The mall’s construction was joined by restaurants appearing all over town, especially in the Jefferson Avenue Area. The 1978 Eagle states that students and locals flocked to “Burger Row,” a nickname referring to the number of restaurants around Jefferson Avenue, especially burger chains.

The trademark design of the new mall was created by Tech Student Ken Campbell in his Engineering Graphics class assignment. Referring to the trademark, Campbell stated “The more I look at it, the less I like it.”

Unfortunately, the boom eventually led to bust, as is the state of malls across America. Eventually other shopping centers, such as Jackson Plaza constructed in 1999, began to house retailers that may have previously been located in a mall. Then the more obvious change from in-person to online shopping and Amazon greatly affected the shopping mall.

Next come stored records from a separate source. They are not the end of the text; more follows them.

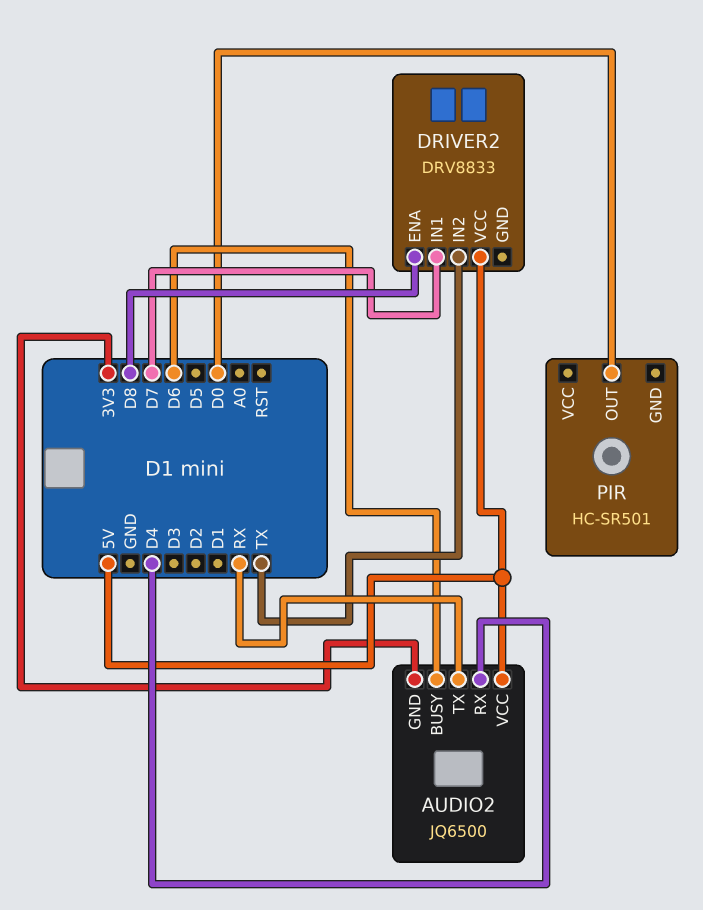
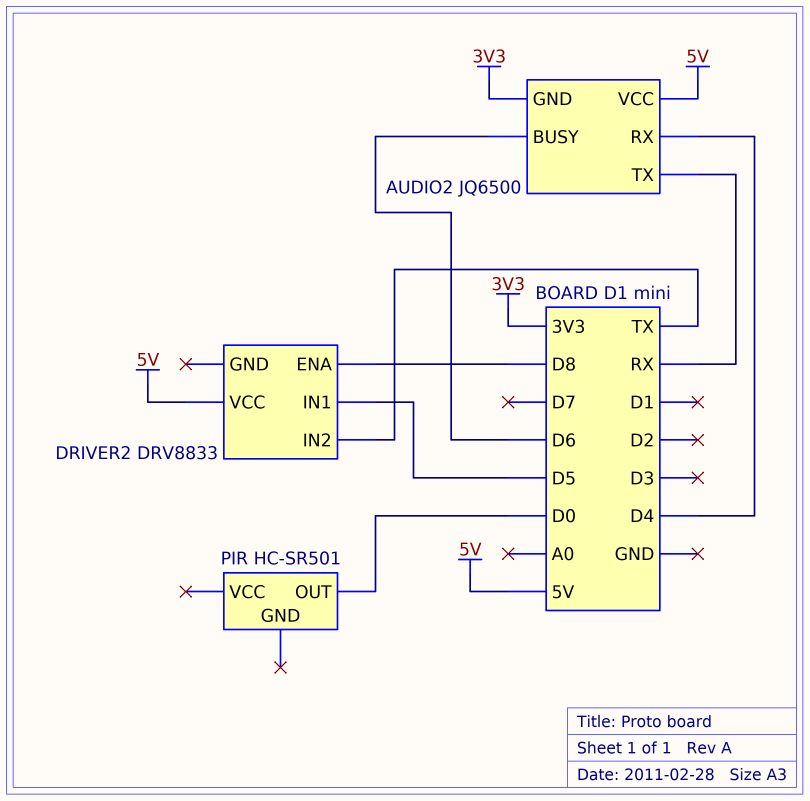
DRIVER2 pin IN1: D7 -> D5

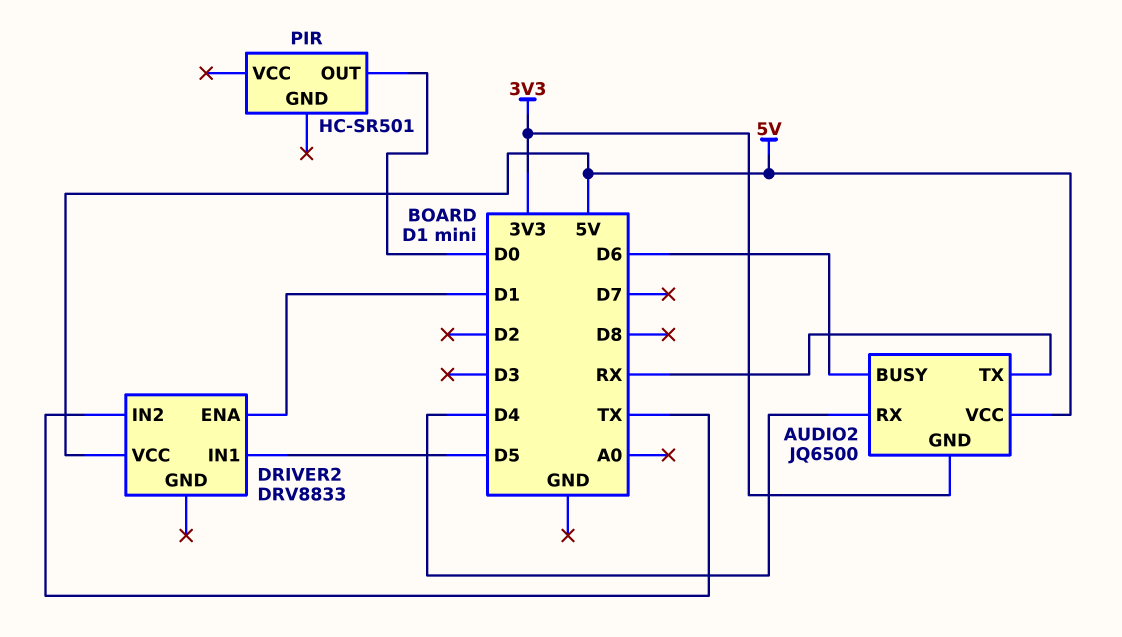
DRIVER2 pin ENA: D8 -> D1

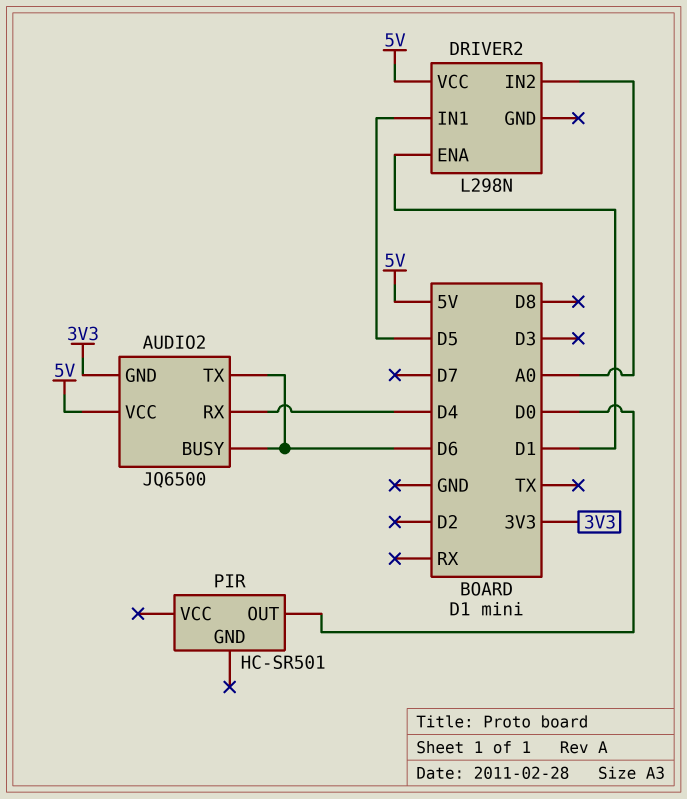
AUDIO2 pin TX: RX -> D6
DRIVER2: DRV8833 -> L298N
DRIVER2 pin IN2: TX -> A0

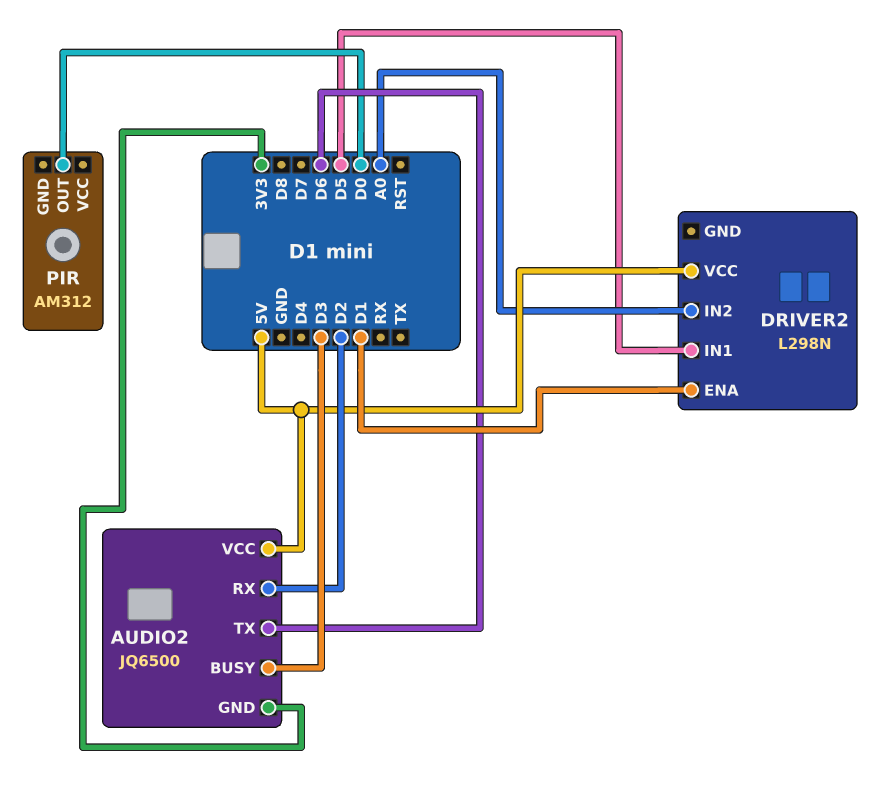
AUDIO2 pin BUSY: D6 -> D3
AUDIO2 pin RX: D4 -> D2
PIR: HC-SR501 -> AM312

With a love of shopping malls and The Dispatch photographs, I decided to see what the status of the Cookeville Mall was today. This is my second trip. Five years ago, the interior of the mall was mostly empty. As of 2021, Planet Fitness and Gimme A $5 are where Harvey’s was located, anchor store J.C. Penney was open, and the Cookeville Antique Mall was located in Cracker Barrel’s original location outside the mall. Inside the mall’s west side were two businesses – Cookeville Cosmetology School and Thrive Family Fun Center, a business that offered a silver lining to the mall’s future.

Photo comparison of the mall at opening and in 2021. What was Merle Norman is now a private party room.
The entry to J.C. Penney from the mall is now a rock wall.

I walked through Thrive to see what was happening inside and photograph some of the old businesses. Thrive was setting up for their Halloween event and they were kind enough to let me photograph even while their business was in a state of disarray. These are a few photographs of what I found at Thrive, which has effectively utilized most of the mall interior.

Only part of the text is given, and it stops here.